Photo issue de http://www.law.ed.ac.uk/
Mafia et contrefaçon 3D
Les activités de contrefaçon d’objets imprimés en 3D risquent d’être développées à un niveau professionnel et à une échelle commerciale par des réseaux mafieux et criminels. Pour de telles organisations, l’impression 3D peut remplacer des travailleurs fragiles et clandestins par des robots efficaces. Des réseaux bien organisés n’hésiteront pas à scanner toute sorte d’objets, comme des jouets produits par une marque reconnue, et vendre des répliques contrefaites avec les mêmes caractéristiques, mais sans la qualité. La solution reste de rendre les consommateurs davantage conscients de ce problème en les informant correctement sur les risques associés à l’utilisation d’un produit qui ne porte pas les signes d’une version authentique et originale.
Authentification des objets
Des solutions d’identification et d’authentification d’objets imprimés en 3D existent déjà sur le marché, qui consistent à ajouter des marqueurs spéciaux et non-reproductibles sur les objets. Le standard international ISO 12930 liste les mesures, la méthodologie et les critères de performance nécessaires pour assurer la protection des produits.
Parmi les autres solutions innovantes, l’entreprise américaine Microtrace propose un processus de marquage qui consiste en l’insertion de micro-tags dans les objets en plastiques, invisibles à l’œil nu, et qui permet à un nombre infini de codes d’être généré en combinant couches d’impression et différentes couleurs.
L’entreprise allemande Bayer Technology a également développé une technologie d’authentification pour les objets de ses clients : ProteXXion. Là encore, chaque objet fabriqué est unique grâce à des modifications infinitésimales de sa surface. Chaque impression est scannée au laser et enregistrée dans une base de données pouvant servir à l’authentification ultérieure des objets si nécessaire.
Pour aller plus loin, on peut imaginer la mise en place d’une base de données accessible internationalement qui pourrait être consultée par les administrations nationales utilisant un scanner connecté pour inspecter les biens en circulation, pour chacun desquels un « code-barres » serait associé. La base de données pourrait également renseigner sur la date de téléchargement du fichier CAD, ou sur la date de lancement de l’opération d’impression.
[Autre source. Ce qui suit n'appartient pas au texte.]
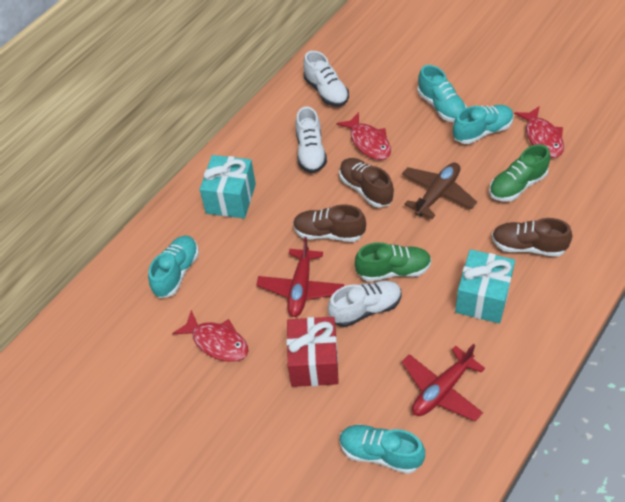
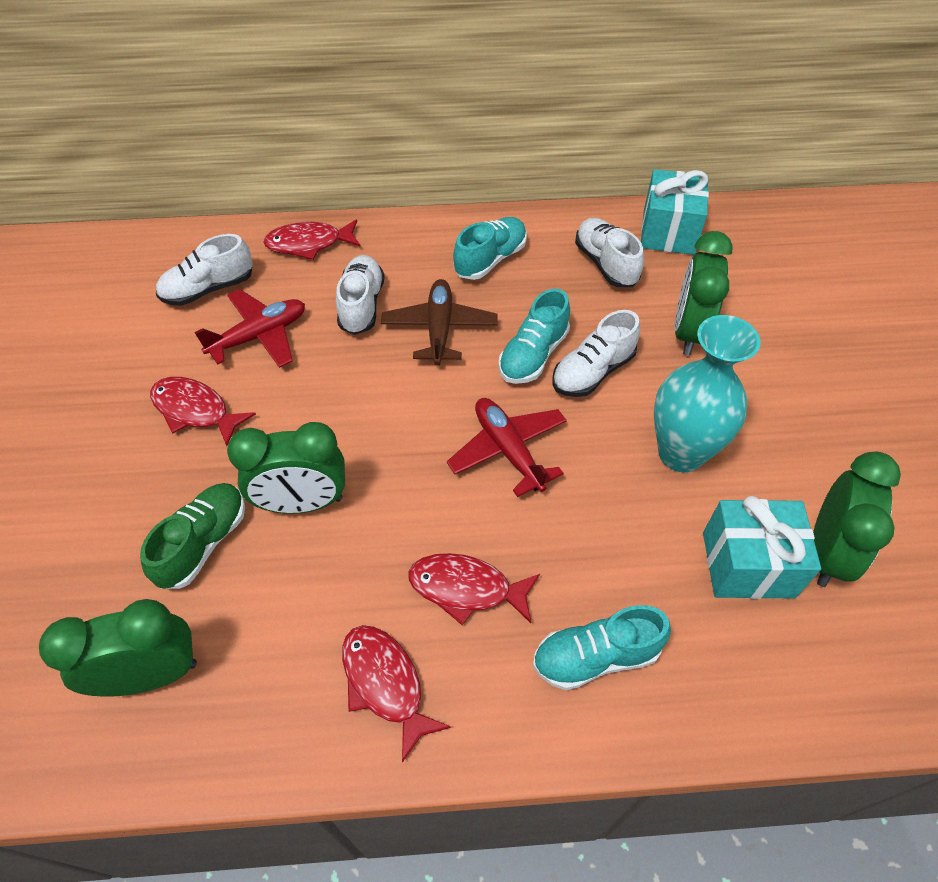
brown shoe: 3 -> 0
green clock: 0 -> 4
green shoe: 2 -> 1
red fish: 3 -> 4
red gift: 1 -> 0
turquoise shoe: 4 -> 3
turquoise vase: 0 -> 1
white shoe: 3 -> 4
Une entreprise américaine a déjà déposé en 2012 un brevet pour un tel système, surnommé « Manufacturing control system » : quand l’imprimeur met en ligne un fichier CAD, une demande d’autorisation est envoyée à une base de données pour vérifier s’il lui est permis d’imprimer l’objet en question, et si la réponse est positive, de valider un nombre défini d’impressions. DNP, une entreprise japonaise d’impression 3D, a développé une application qui connecte les imprimantes 3D à une base de données contenant une liste d’objets dangereux ou soumis à copyright, pour lesquels l’impression n’est pas autorisée. Quand l’impression est prête, le système vérifie si cette dernière est légale en consultant cette base de données. L’efficacité d’un tel système repose sur des imprimantes équipées d’une suite logicielle adaptée. On peut imaginer que les vendeurs d’imprimante 3D soient obligés de vendre de telles imprimantes, et de signer une charte, même si cette décision relève de chaque pays.
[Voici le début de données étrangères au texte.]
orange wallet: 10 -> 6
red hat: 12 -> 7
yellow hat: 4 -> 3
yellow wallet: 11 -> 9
Droit de la responsabilité
L’autre dimension problématique de l’impression 3D au regard du droit est celle du droit de la responsabilité : comment peut-on garantir que la manufacture, à la maison d’un objet 3D, se fasse dans des conditions optimales permettant le respect des standards professionnels de sécurité, et que les matériaux utilisés par le public ne sont pas toxiques, inflammables, ou peu résistants à l’usure ? Par exemple, si l’utilisation d’un jouet met en danger la santé d’un enfant, est-ce l’entreprise ou l’imprimeur qui est pénalement responsable ?
Ce problème peut également être transposé sur le terrain de la qualité. Lorsqu’un fichier musical est copié, la qualité du son n’est pas modifiée. En revanche, chaque impression 3D est unique, avec une machine différente, une personne différente manipulant le matériel, et des conditions spécifiques (matériau, humidité, etc.).
En somme, comment assurer le respect de standards en termes de qualité produit et de sûreté, pour des objets manufacturés par des personnes privées ? La question reste pour l’instant sans réponse.
Conclusion
À l’heure actuelle, des sites de vente d’objets imprimés en 3D et de designs existent déjà, tels que Shapeways ou Thingiverse. Ces sites observent le Digital Millenium Copyright Act : ils mettent en évidence sur leur page qu’ils supprimeront tout objet de la vente si jamais un possesseur de copyright se manifeste et demande son retrait, ce qui suffit au lieu de la loi américaine dans la mesure où ils ne promeuvent pas activement l’infraction de copyright.
Seul le temps nous dira si les vieilles règles du droit de la propriété intellectuelle sont suffisamment flexibles pour s’adapter aux problèmes subtils posés par l’impression 3D.